De todas maneras había una búsqueda clara: “Intenté una especie de quiebre del realismo. De tal manera que lo fantástico no fuera tan marcado, sino que diera la sensación de una extensión de la realidad hacia otro campo. Para hacer eso tuve que manejar mucho la ambigüedad. Una cosa que pasa si uno se propone escribir algo es que siempre hay una obsesión en segundo plano que después se encarga de guiarnos”. En su caso había un pensamiento que emergería y tenía que ver con los sueños o el gran sueño. Poco antes de que su madre falleciera, Benialgo cuenta que “de pronto mi vieja se dormía y cuando despertaba me contaba un viaje con detalles muy precisos. Y vos decías: estuvo ahí. Eso lo usé mucho y me vino al pelo para que la cosa fuera relativa. Empezar con ese fiscal, que está siendo soñado por un juez que está agonizando.

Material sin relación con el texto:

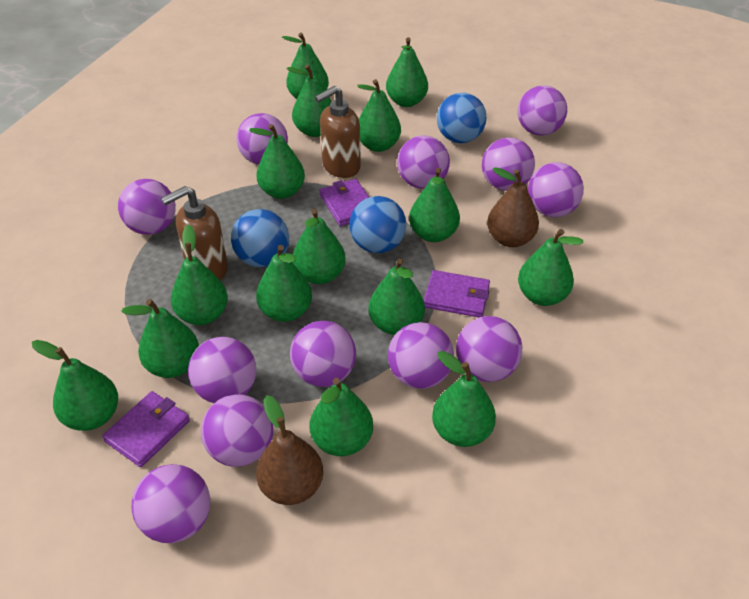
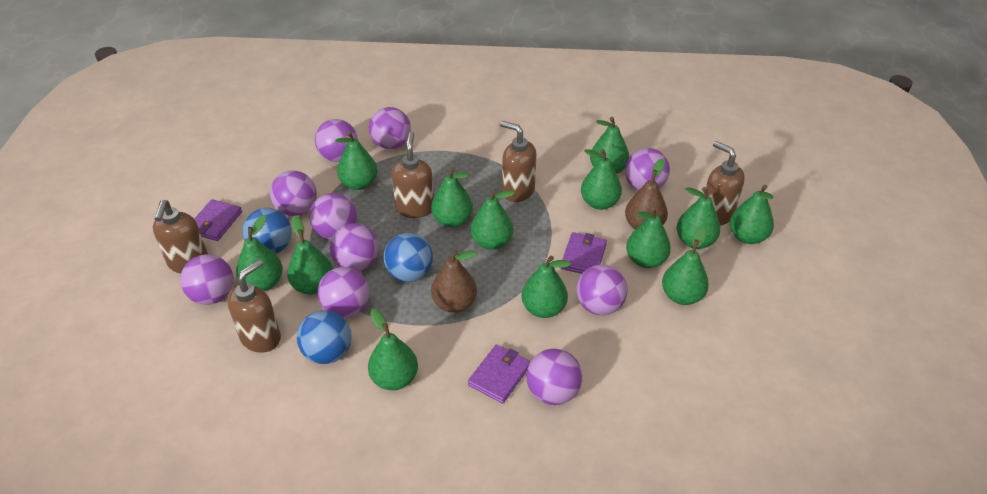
brown soap dispenser: 2 -> 5
green pear: 15 -> 13
purple ball: 12 -> 10

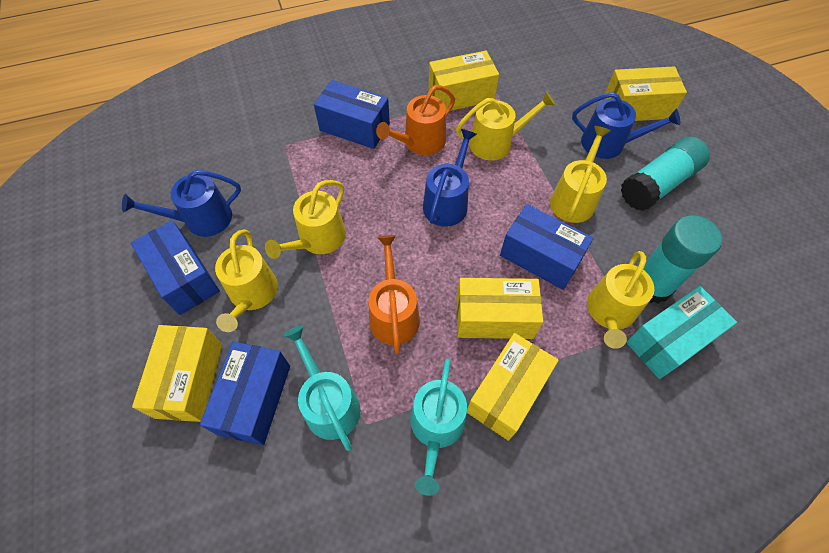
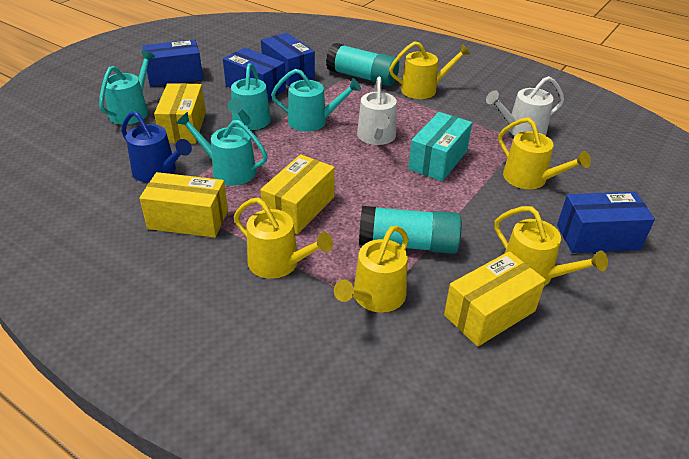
blue watering can: 3 -> 1
orange watering can: 2 -> 0
turquoise watering can: 2 -> 4
white watering can: 0 -> 2
yellow box: 5 -> 4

Es un juego y una trampita en la linealidad”.
Otra estrategia fue hacer del pueblo mismo un personaje. “Alves se ve afectado por los asesinatos y por las circunstancias que aparecen y tienen que ver con su propia prehistoria y que lo van atribulando. Y también con cosas del pasado de ese pueblo que también van afectándolo en las cosas, en los árboles, en alguna que otra construcción, en algún sonido u olor y también en la gente. Ese es el efecto buscado en la ambigüedad. ¿Estos tipos me están cagando? No sé, puede no ser, es algo planificado y realizado en torno a los fines de esa ambigüedad. La cosa siempre va quedando en suspenso. Alves siempre tiene algo nuevo que lo interpela. Es como una postergación infinita”.
“Todo lo que estoy diciendo -concluye- es desde el punto de vista de un lector. Si se quiere, un lector privilegiado porque estaba adentro del escritor. Parto de una observación que también se me puede cuestionar. Porque la idea es que cada uno haga de esta novela una cosa propia”.